Addison’s disease (AD) is a rare autoimmune disease (AID) of the adrenal cortex, present as an isolated AD or part of autoimmune polyendocrine syndromes (APSs) 1 and 2. Although AD patients present with a number of AID co-morbidities, population-based family studies are scarce, and we aimed to carry out an unbiased study on AD and related AIDs.
We collected data on patients diagnosed with AIDs in Swedish hospitals and calculated standardized incidence ratios (SIRs) in families for concordant AD and for other AIDs, the latter as discordant relative risks.
The number of AD patients was 2852, which accounted for 0.4% of all hospitalized AIDs. A total of 62 persons (3.6%) were diagnosed with familial AD. The SIR for siblings was remarkably high, reaching 909 for singleton siblings diagnosed before age 10 years. It was 32 in those diagnosed past age 29 years and the risk for twins was 323. SIR was 9.44 for offspring of affected parents. AD was associated with 11 other AIDs, including thyroid AIDs and type 1 diabetes and some rarer AIDs such as Guillain–Barre syndrome, myasthenia gravis, polymyalgia rheumatica and Sjögren’s syndrome.

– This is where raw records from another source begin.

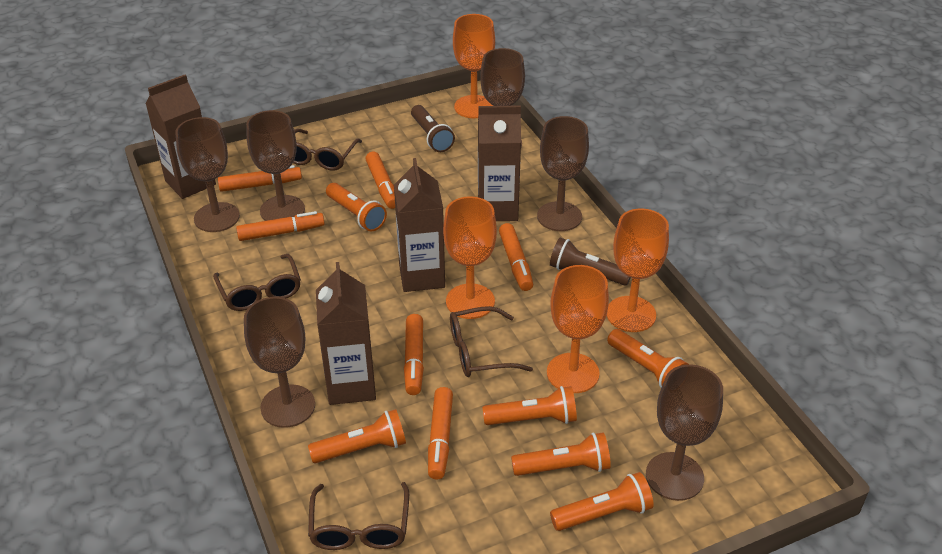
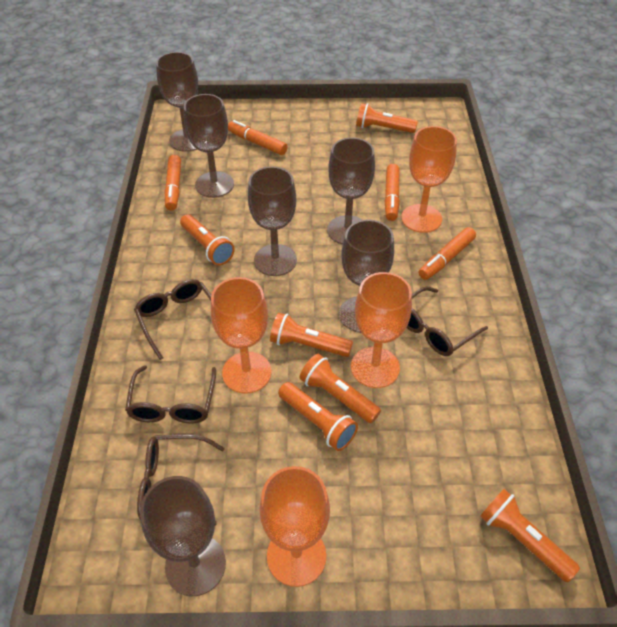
brown carton: 4 -> 0
brown flashlight: 2 -> 0
orange marker: 6 -> 4

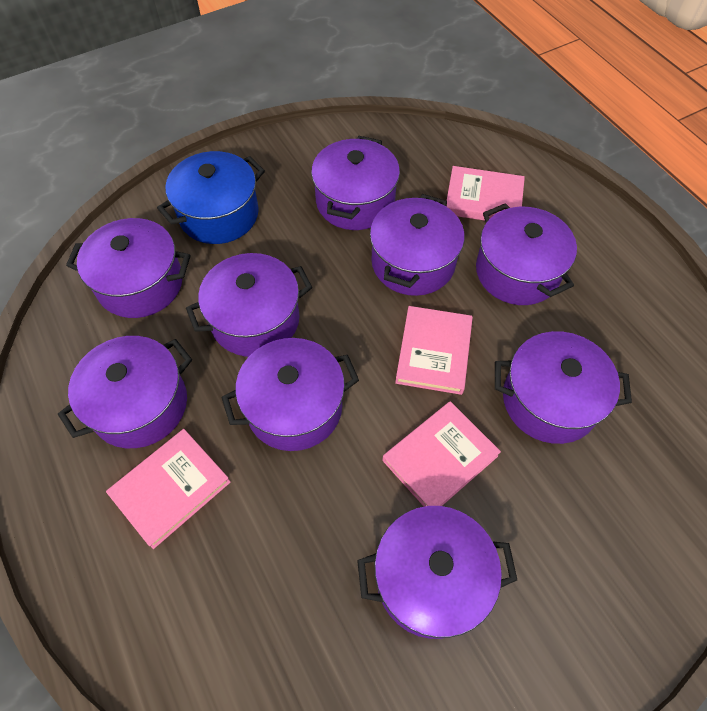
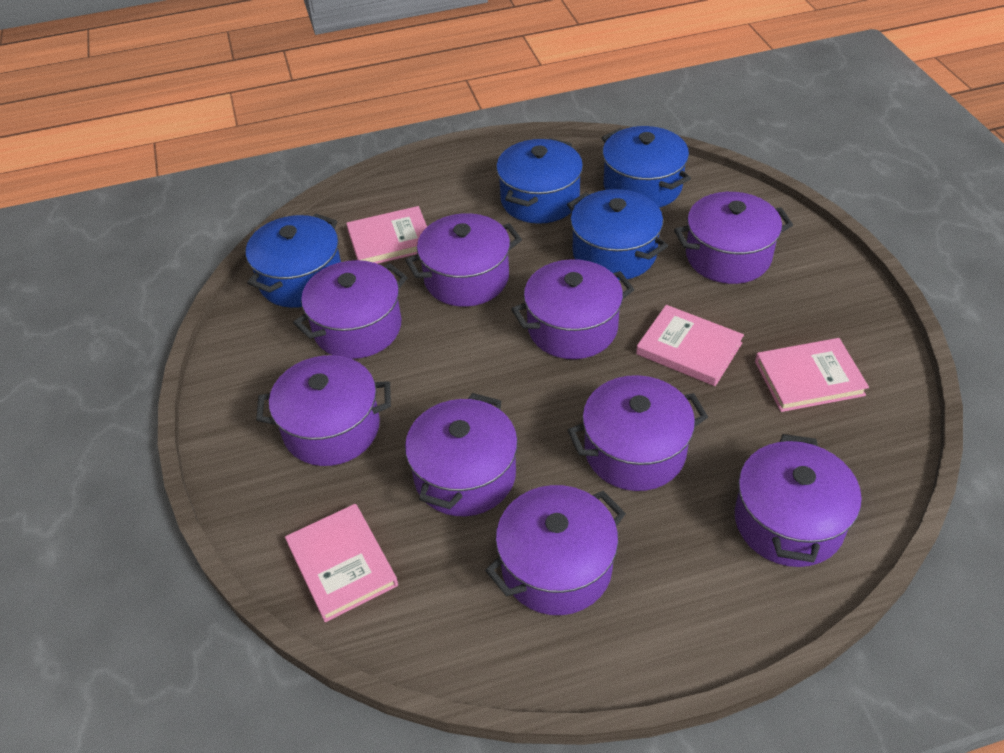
blue pot: 1 -> 4

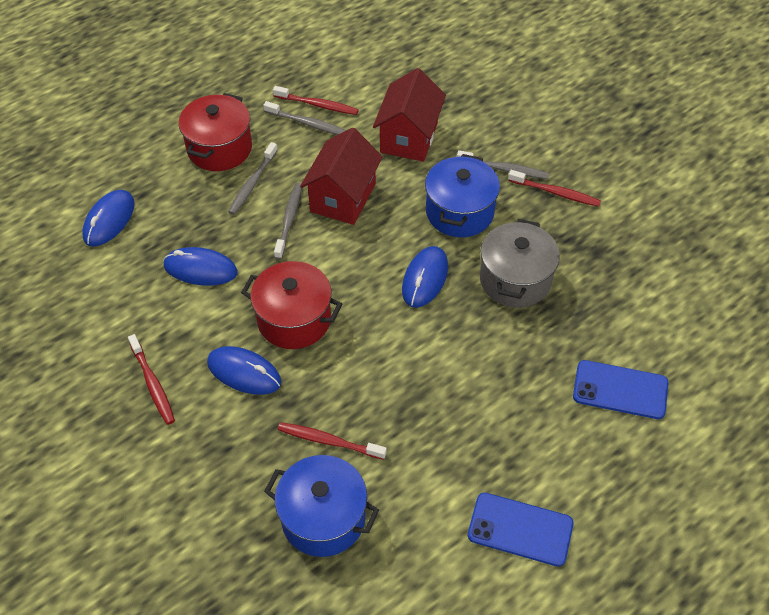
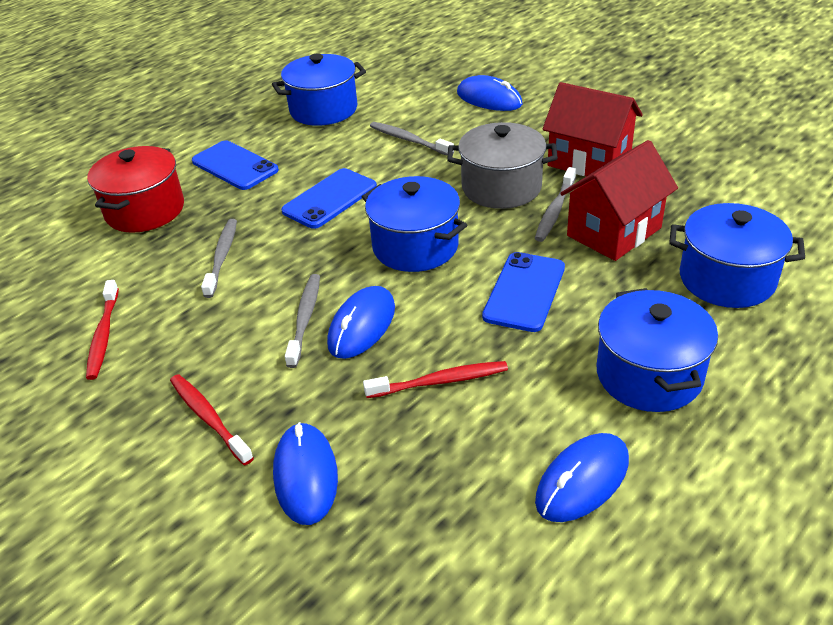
blue phone: 2 -> 3
blue pot: 2 -> 4
red pot: 2 -> 1
red toothbrush: 4 -> 3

The familial risk for AD was very high implicating genetic etiology, which for juvenile siblings may be ascribed to APS-1. The adult part of sibling risk was probably contributed by recessive polygenic inheritance. AD was associated with many common AIDs; some of these were known co-morbidities in AD patients while some other appeared to more specific for a familial setting.